French Telecom Claims To Have Forced Google To Pay For Traffic 207
Dupple writes "The head of French telecoms operator Orange said on Wednesday it had been able to impose a deal on Google to compensate it for the vast amounts of traffic sent across its networks. Orange CEO Stephane Richard said on France's BFM Business TV that with 230 million clients and areas where Google could not get around its network, it had been able to reach a 'balance of forces' with the Internet search giant. Richard declined to cite the figure Google had paid Orange, but said the situation showed the importance of reaching a critical size in business. Network operators have been fuming for years that Google, with its search engine and YouTube video service, generates huge amounts of traffic but does not compensate them for using their networks. An editorial piece at GigaOm says Google is abandoning its principles and giving Orange 'the incentive to demand the same from other content providers.'"
Re:Google is a free service, it is a public good (Score:3, Informative)
the worlds largest tax evading commercial advertising data miner is NOT for the public good, however well their services are technically, forgive me if i dont gush praise on them.
Re:Makes no sense. (Score:5, Informative)
From the article:
It sounds like they are not talking about traffic that goes from Google to their customers, but rather traffic that passes through their network on its way to a customer of another provider. If this is the case, then the situation is a little bit different than the "their customers already paid them for the bandwidth" argument. I'm not saying that Orange is in the right; merely that without more information I don't think anyone could make that determination.
Re:Makes no sense. (Score:5, Informative)
It's a peering dispute. (Score:5, Informative)
For a less clueless article, see "France Telecom and Google entangled in peering fight". [fiercetelecom.com]
Re:Makes no sense. (Score:2, Informative)
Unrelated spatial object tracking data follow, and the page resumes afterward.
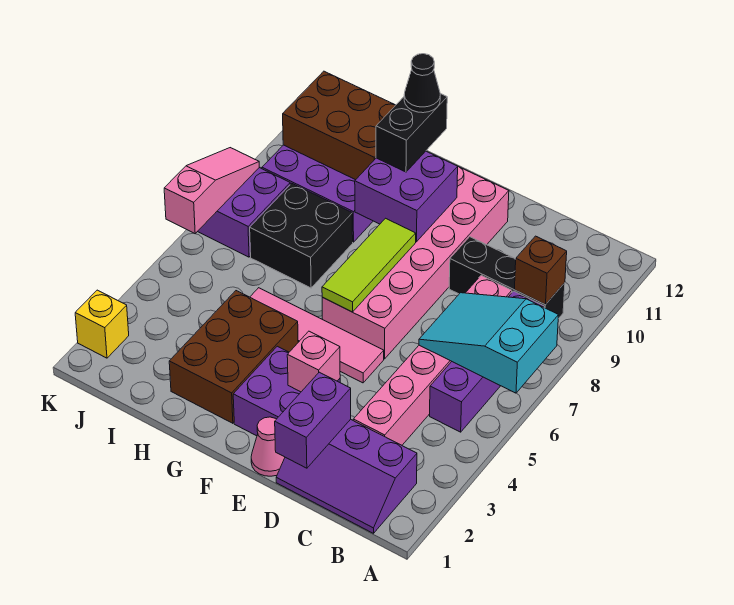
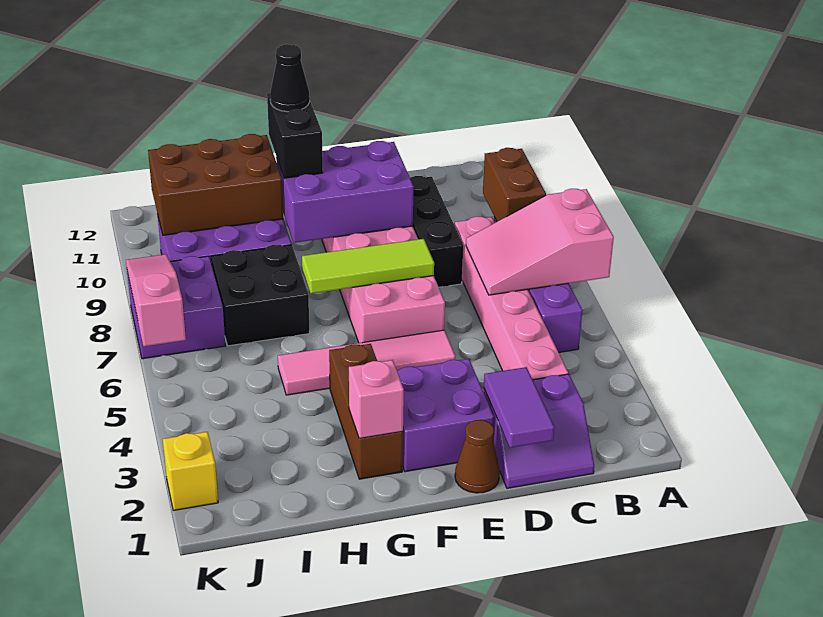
cyan slope A6:C7 level 2 top A -> pink slope A6:C7 level 2 top A
purple slope B1:D2 level 1 top 2 -> purple slope C1:D2 level 1 top 2
black brick B9:D9 level 1 -> black brick D8:D10 level 1
brown brick B9 level 2 -> brown brick B8:B9 level 2
purple brick D1:D2 level 2 -> purple tile D1:D2 level 2
pink cone E1 level 1 -> brown cone E1 level 1
pink brick E3 level 2 -> pink brick G2 level 2
lime tile F6:F8 level 2 -> lime tile E7:G7 level 2
purple brick F9:G10 level 2 -> purple brick E9:G10 level 2
brown brick G2:H4 level 1 -> brown brick G2:G4 level 1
More info http://arstechnica.com/business/2013/01/frances-second-largest-isp-suspends-ad-blocking-for-now/
Re:Makes no sense. (Score:4, Informative)
Re:Makes no sense. (Score:5, Informative)
It's actually a peering fight [techdirt.com] between cogent and france telecom; cogent being google's carrier, with google being the hostage and orange being france telecom's consumer arm.
Basically youtube (and streaming tf1, a popular french tv channel) are getting throttled because there's not enough capacity on the peering links between FT and cogent. Since much more traffic goes from cogent to FT, FT want more money to carry it. Note, this is not unusual in the peering world. Where they agree to carry each others traffic (because it's roughly equal) then they do it for free i.e. peering. When one party sends much more traffic, then sender pays for transit is common - after all, the receiving party is the one that has to pay for more equipment to carry the traffic, often including more 'last mile' infrastructure for that data to actually go to, or big pipes to other networks the transiting party needs access to.
In this case, FT is saying they want more money from cogent for transit, i.e. for all the google traffic - not money from google directly, but from their carrier; and because they have exclusive access to many households because they own and maintain the physical phone lines and exchange infrastructure, cogent can't just peer with someone else and route round FT (many french ISP's have to pay to use the FT infrastructure even though they're competitors to orange, in a similar way that a lot of British ISP's use BT lines and exchanges for DSL). If Cogent don't cough up more cash for transit to, then google traffic will continue to get throttled along with other cogent traffic at the boundary to FT's network.
The reporting on this has been woeful though, confusing the 'receiver pays' model of end users, the 'sender pays' model of big transit networks, and of course google with cogent, and France Telecom with orange.